Culture of Personality Cult
The Supreme Court has
banned the use of photos of any
politicians other than the Prime Minister in print advertisements placed by the government. The top court allowed the use of the pictures of the President and the Chief Justice of India. But even this can be done only if the personal approval of these three authorities got before publication.
A PIL filed by NGO Common Cause had argued that ruling party leaders and ministers were taking undue advantage at public expenses. A committee was formed by the Apex Court in April 2014 under the chairmanship of noted legal academician N S Madhava Menon on introducing checks on government-funded ads.
The judgment by a SC bench of justices Ranjan Gogoi and N V Ramana came on the basis of a series of recommendations given by the Menon committee. A complete ban on publishing of photos in the ads and no ads should be allowed on election eve were the recommendations of the Menon panel.
In its verdict, the bench modified the recommendations on four counts : (1) Instead of a complete ban on publishing of photos of all individuals, it departs to the extent of saying that pictures of PM, President and CJI can be used provided they personally clear it—thus, in a way, making them also accountable for the publication. (2) The court improvises on the Menon committee recommendations to direct the government to appoint a three-member Ombudsman body of persons with "unimpeachable integrity". (3) The bench disagrees with the panel's suggestion for a performance audit on such government ads. (4) A curb on government ads on election eve is not needed. But such ads should be given with fairness and even dispensation to the media.
That taxpayers' money cannot be spent to build "personality cults" of political leaders is the noble intention behind this judgment. Though an overwhelming number of TV viewers (90%) welcomed this judgment, the top court in due course will receive more jeers than cheers. For this decision. Extraordinary situations (2G, Coal allocation, CWG etc) manufactured by a listless Manmohan Singh regime forced the Apex Court to adopt extraordinary interventions. But it can only be an exception and not a rule.
Certainly the SC is interfering in the domain of the legislatures and executive. If it keeps interfering in each matter under the sun, a day will come when people may question the judges why the municipality drain is unclean. Judges may be directed to appear in competitive examinations or contest the polls to act as executives or law makers. With its stake taking a hit after the recent judicial and non-judicial actions, the Apex Court should guard itself from possible ridicules in future.
A publicity mongering Narendra Modi may welcome this decision. But it will attract a barrage of protests from the Chief Ministers. If the photographs of the PM & CJI are permitted, how can one ban the photos of constitutionally elected CMs? How can the recommendations of the Apex Court be implemented on the ground?
Personality cult is part of prevailing political culture. Look at the election eve jamborees. They are like carnivals and festivals for people.
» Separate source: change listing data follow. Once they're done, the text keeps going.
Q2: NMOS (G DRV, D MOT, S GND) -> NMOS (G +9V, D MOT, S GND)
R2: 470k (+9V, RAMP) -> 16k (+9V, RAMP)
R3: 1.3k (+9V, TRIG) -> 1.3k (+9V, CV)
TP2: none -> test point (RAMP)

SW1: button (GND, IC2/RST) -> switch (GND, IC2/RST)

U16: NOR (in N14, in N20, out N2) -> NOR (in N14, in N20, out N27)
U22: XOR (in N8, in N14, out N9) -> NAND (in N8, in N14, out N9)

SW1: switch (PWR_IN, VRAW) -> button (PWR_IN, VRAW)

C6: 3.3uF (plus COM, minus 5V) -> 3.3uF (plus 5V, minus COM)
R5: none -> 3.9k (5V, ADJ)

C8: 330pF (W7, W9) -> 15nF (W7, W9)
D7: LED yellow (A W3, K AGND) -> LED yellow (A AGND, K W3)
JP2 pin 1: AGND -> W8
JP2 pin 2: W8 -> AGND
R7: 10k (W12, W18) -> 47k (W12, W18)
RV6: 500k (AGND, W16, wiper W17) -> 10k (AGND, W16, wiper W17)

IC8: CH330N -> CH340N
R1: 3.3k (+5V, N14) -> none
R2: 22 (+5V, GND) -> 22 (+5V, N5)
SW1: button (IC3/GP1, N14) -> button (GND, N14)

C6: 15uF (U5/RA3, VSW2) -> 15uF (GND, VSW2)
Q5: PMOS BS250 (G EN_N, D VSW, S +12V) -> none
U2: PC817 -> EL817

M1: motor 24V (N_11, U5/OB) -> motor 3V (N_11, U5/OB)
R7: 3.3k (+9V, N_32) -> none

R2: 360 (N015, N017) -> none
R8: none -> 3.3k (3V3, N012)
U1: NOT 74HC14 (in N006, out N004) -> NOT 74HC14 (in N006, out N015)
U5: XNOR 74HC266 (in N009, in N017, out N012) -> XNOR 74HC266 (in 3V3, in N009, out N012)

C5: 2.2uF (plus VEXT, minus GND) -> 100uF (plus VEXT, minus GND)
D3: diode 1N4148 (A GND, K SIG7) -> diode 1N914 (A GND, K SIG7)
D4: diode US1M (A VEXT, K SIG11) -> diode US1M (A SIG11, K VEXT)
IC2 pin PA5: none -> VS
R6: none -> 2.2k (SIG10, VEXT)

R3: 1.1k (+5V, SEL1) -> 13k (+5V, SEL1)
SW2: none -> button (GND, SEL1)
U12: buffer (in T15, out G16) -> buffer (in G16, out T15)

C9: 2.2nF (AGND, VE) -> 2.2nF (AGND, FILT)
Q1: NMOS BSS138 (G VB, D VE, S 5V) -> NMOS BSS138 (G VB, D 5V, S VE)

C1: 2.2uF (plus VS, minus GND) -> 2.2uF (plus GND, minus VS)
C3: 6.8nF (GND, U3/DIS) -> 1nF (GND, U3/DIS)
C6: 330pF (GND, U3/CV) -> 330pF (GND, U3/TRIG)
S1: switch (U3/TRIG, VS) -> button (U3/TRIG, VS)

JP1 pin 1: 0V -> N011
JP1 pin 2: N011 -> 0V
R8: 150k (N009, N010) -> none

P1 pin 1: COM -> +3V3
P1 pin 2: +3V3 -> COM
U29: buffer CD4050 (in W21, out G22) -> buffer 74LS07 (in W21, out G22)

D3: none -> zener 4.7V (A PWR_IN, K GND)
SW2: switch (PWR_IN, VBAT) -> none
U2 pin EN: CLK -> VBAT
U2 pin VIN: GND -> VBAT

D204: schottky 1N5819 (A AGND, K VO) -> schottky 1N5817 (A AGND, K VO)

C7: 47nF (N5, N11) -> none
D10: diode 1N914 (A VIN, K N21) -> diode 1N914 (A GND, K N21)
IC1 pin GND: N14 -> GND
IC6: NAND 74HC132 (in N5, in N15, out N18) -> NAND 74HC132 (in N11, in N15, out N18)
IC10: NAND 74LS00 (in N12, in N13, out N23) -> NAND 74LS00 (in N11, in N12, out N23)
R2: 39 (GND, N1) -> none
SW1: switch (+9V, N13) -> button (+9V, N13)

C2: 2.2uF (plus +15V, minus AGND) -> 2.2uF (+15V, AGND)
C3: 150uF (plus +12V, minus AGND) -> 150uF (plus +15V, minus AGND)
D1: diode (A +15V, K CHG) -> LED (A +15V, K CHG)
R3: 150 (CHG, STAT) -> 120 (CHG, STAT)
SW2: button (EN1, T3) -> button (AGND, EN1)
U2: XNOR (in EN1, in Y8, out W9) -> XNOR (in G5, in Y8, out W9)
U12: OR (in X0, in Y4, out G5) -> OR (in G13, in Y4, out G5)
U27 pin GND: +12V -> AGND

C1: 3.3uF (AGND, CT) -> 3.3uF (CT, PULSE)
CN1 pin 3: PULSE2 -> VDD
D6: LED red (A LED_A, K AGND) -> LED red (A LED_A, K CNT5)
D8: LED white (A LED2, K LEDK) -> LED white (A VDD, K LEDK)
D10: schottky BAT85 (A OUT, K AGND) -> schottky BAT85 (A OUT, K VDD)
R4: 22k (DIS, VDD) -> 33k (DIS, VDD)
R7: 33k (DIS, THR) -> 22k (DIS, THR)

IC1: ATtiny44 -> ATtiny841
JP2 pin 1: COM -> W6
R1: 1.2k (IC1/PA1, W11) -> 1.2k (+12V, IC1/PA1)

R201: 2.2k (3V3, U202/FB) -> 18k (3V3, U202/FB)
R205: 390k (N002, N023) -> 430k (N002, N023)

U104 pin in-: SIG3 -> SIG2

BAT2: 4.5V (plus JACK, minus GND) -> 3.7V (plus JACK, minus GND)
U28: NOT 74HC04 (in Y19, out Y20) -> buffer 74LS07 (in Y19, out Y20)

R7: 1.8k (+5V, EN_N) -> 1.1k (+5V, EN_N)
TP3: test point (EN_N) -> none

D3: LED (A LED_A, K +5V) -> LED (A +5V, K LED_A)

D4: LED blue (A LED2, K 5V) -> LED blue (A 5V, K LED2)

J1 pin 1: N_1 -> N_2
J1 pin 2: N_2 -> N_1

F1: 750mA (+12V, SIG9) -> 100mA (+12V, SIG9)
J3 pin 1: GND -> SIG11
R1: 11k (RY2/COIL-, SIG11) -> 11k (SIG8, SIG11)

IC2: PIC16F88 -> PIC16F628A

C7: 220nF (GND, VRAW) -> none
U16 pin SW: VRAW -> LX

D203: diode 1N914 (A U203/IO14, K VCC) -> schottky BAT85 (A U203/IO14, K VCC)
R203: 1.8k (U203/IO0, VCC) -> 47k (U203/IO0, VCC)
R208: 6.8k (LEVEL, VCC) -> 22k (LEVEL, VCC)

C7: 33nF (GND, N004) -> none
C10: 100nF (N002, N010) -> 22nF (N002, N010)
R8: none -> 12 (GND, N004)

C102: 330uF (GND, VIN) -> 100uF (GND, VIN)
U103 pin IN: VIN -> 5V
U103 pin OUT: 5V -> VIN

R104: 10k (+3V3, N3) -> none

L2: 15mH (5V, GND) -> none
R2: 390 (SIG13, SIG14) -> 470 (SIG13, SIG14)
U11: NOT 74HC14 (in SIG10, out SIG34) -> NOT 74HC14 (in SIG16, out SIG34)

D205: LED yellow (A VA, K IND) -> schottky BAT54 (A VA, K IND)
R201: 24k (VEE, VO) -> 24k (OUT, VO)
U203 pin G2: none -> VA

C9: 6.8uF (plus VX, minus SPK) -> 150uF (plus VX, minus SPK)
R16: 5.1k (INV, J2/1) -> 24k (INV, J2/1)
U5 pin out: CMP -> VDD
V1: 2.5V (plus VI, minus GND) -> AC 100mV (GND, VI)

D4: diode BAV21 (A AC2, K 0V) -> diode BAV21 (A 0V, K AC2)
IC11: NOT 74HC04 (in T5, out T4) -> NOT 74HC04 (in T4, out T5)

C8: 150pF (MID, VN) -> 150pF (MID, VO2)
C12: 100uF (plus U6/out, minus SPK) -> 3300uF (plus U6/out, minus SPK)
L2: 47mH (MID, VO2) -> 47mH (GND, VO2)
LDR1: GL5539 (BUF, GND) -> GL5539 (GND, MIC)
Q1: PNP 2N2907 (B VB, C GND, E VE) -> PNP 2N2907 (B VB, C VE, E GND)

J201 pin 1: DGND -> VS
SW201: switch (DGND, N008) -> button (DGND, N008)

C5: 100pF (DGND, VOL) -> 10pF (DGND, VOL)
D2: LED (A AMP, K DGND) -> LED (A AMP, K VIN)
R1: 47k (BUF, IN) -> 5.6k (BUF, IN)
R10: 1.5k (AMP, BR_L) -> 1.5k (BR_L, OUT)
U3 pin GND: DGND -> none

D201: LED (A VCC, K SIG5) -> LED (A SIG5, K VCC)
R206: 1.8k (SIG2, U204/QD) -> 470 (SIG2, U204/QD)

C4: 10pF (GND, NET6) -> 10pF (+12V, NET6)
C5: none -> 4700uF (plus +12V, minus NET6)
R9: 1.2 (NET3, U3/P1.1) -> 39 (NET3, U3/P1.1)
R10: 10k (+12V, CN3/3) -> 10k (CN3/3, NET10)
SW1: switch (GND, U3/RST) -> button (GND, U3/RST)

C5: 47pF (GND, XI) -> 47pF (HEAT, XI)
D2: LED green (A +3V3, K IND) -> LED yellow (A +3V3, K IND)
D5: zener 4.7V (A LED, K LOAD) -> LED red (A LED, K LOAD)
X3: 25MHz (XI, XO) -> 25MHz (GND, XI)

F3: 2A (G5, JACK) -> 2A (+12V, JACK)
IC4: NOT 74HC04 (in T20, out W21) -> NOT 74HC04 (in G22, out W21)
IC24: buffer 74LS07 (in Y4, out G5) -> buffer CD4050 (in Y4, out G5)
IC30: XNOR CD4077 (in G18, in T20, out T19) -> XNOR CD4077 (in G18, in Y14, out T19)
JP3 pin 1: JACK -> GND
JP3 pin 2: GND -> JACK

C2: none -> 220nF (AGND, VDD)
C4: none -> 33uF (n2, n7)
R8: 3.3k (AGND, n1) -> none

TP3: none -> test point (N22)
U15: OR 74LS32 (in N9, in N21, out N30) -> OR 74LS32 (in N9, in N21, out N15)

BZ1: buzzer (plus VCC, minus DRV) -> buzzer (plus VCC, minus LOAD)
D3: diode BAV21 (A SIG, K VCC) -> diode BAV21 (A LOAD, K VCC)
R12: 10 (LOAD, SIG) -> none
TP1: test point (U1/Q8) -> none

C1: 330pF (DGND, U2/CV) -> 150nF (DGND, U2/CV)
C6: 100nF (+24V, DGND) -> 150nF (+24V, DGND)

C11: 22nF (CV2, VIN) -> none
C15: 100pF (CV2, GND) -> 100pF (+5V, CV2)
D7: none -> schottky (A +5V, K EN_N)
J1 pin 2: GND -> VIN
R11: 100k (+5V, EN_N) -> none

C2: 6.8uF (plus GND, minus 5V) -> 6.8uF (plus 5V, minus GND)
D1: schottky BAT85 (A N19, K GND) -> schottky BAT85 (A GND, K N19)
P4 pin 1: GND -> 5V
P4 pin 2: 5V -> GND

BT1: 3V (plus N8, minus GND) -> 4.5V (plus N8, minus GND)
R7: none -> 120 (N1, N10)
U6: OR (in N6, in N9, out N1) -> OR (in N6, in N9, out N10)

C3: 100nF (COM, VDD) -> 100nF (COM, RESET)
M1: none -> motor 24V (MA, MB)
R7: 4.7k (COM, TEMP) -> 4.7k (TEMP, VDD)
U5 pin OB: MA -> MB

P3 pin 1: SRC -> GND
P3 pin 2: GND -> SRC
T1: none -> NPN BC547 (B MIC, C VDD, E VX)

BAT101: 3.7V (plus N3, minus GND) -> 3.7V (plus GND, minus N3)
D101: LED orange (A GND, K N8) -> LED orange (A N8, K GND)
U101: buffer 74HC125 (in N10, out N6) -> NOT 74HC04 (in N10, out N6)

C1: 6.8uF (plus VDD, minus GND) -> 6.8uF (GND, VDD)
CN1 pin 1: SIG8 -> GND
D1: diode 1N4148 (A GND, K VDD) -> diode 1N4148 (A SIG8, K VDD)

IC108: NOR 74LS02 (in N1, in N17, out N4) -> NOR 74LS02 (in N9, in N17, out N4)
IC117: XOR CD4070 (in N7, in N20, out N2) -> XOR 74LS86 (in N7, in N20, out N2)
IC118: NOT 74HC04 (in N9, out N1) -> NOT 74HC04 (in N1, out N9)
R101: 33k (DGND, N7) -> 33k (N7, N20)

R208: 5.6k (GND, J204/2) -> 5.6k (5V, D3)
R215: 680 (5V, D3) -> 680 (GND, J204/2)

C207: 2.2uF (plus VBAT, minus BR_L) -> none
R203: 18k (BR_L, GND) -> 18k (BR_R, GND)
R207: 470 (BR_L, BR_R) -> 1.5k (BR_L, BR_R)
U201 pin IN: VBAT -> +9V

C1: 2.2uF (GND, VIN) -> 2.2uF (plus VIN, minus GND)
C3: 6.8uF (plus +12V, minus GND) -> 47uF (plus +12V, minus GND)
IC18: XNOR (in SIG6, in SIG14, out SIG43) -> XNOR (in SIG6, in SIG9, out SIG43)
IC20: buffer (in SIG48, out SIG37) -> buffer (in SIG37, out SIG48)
Too much of curb on election time activities has already robbed the charm of the elections. No writing on the walls and no meeting after 10.00 PM etc are rash decisions. A political party with limited means can only write on walls. People celebrate festivals throughout the night. What is the problem if meetings are held after 10 PM? After all, these are all for a brief period only.
NGOs and very many citizens fed up with the activities of politicians and bureaucrats are stretching things too far. Unwittingly courts are becoming willing tools to such public rage. Unfortunately a democratic govt has to be run by politicians and bureaucrats only. Kneejerk reactions, chest thumping, pulp activism and jingoism cannot displace them.